Common identifiers that make health information PHI include the HIPAA “18 identifiers”:
- Names.
- Geographic subdivisions smaller than a state (for example, street address, city, county, and certain ZIP code details).
- All elements of dates (except year) related to an individual (such as birth, admission, discharge, or death dates).
- Telephone numbers.
- Fax numbers.
- Email addresses.
- Social Security numbers.
- Medical record numbers.
- Health Plan Beneficiary Numbers.
- Account numbers.
- Certificate or license numbers.
- Vehicle identifiers and license plate numbers.
- Device identifiers and serial numbers.
- Web URLs.
- IP addresses.
- Biometric Identifiers (for example, fingerprints and voiceprints).
- Full-face photographs and comparable images.
- Any other unique identifying number, characteristic, or code.
Exclusions from PHI
Not all health-related information is PHI. Key exclusions include:
- De-Identified Data that meets HIPAA standards (safe harbor or expert determination).
- Education records subject to FERPA.
- Employment records maintained by a Covered Entity in its role as employer (for example, sick notes kept in HR files).
- Information about a person who has been deceased for more than 50 years.
- Data held solely by entities that are neither Covered Entities nor Business Associates (for example, certain consumer health apps operating independently of providers or plans). If such an app handles data on behalf of a provider or plan, those same data may become PHI.
Note: A “limited data set” (which may include dates and some geography) is still PHI, but it may be shared for specific purposes under a Data Use Agreement.
Forms of PHI Transmission
PHI can exist and move across multiple media and channels.
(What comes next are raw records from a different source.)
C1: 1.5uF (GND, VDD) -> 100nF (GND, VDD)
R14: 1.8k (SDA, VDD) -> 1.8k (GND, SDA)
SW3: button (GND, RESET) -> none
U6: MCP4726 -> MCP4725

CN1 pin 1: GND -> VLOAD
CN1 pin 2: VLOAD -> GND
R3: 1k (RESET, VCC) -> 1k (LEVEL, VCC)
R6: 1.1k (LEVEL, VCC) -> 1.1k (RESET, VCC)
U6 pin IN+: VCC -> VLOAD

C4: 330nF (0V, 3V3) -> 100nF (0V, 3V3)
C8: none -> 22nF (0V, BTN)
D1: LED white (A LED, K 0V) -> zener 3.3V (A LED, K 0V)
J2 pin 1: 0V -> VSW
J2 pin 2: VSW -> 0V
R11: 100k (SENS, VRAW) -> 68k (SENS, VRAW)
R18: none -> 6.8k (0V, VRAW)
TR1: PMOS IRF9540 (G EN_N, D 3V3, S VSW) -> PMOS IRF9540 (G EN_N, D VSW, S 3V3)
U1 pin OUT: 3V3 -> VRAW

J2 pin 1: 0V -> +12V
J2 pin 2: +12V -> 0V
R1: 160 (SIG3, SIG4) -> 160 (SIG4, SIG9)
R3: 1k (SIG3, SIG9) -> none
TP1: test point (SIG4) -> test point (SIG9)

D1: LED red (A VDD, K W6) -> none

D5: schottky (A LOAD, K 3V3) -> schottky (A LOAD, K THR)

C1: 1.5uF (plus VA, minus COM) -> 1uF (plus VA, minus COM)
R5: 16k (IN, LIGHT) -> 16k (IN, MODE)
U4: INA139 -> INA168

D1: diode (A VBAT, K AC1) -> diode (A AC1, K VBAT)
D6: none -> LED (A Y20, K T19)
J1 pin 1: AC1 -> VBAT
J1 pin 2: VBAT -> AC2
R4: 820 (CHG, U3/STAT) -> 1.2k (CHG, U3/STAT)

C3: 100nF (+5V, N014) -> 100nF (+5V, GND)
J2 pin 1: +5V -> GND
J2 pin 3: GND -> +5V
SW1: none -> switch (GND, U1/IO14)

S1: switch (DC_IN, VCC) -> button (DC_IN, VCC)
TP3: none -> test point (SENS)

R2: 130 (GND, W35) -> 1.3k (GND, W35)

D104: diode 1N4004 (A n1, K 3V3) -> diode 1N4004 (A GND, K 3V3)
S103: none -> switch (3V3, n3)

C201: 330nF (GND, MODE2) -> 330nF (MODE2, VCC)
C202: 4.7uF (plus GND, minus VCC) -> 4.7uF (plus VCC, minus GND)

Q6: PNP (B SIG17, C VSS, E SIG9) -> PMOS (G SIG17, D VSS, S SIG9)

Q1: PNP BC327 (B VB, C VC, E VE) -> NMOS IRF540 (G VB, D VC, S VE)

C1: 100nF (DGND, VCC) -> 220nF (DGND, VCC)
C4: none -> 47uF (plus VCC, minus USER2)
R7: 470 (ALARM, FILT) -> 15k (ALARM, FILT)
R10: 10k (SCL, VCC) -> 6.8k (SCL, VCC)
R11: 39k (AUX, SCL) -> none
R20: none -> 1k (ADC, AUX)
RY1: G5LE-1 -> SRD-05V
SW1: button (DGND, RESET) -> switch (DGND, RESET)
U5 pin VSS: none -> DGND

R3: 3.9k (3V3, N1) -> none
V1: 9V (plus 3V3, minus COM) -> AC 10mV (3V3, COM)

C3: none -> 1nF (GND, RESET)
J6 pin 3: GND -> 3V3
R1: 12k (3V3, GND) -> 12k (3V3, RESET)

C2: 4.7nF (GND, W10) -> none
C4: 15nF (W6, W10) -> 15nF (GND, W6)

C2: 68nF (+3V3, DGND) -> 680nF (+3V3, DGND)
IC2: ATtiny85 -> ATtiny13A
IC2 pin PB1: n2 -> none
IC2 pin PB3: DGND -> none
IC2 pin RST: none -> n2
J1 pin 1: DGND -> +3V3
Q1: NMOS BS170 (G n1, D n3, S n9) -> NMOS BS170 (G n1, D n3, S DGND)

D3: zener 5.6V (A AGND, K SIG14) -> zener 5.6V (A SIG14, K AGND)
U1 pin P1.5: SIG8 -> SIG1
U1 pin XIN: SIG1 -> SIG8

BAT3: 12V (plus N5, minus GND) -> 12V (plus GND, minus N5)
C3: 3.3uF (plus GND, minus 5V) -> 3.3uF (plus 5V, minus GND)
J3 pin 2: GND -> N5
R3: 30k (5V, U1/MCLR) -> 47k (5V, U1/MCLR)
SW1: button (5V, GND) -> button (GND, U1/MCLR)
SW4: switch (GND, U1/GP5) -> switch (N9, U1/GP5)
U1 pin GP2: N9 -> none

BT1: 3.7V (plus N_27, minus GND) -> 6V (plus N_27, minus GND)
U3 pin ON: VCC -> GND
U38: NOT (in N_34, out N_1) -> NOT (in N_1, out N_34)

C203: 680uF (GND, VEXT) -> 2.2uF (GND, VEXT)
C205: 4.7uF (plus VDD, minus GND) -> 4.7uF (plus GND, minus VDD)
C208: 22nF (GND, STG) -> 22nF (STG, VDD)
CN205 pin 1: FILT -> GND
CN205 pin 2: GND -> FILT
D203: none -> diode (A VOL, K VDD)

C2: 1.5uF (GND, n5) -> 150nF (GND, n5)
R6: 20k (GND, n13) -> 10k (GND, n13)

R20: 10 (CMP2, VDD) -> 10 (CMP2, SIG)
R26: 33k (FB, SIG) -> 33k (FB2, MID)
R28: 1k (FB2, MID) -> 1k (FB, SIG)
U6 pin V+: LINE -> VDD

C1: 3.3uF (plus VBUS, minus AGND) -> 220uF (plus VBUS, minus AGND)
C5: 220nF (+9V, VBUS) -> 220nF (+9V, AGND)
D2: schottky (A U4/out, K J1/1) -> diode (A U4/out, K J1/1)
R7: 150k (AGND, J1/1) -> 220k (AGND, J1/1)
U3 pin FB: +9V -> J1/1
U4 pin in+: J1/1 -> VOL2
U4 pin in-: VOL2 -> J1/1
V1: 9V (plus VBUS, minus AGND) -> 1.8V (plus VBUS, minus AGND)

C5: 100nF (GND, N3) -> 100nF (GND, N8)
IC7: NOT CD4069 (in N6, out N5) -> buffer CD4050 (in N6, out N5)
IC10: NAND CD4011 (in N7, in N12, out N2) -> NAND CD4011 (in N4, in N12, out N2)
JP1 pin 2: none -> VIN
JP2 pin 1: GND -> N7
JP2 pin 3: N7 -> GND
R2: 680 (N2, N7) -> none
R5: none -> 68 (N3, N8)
You should map each flow to apply appropriate protections.
- Electronic: EHR systems, patient portals, health information exchanges, e-prescribing networks, secure email, SFTP, cloud storage, mobile apps, imaging systems, backup media, and connected medical devices.
- Paper: intake forms, printed records, labels, mailed correspondence, and faxes.
- Oral: consultations, care coordination calls, voicemails, and telehealth sessions.
The HIPAA Security Rule applies to ePHI, while the Privacy Rule covers PHI in any form, including paper and oral disclosures.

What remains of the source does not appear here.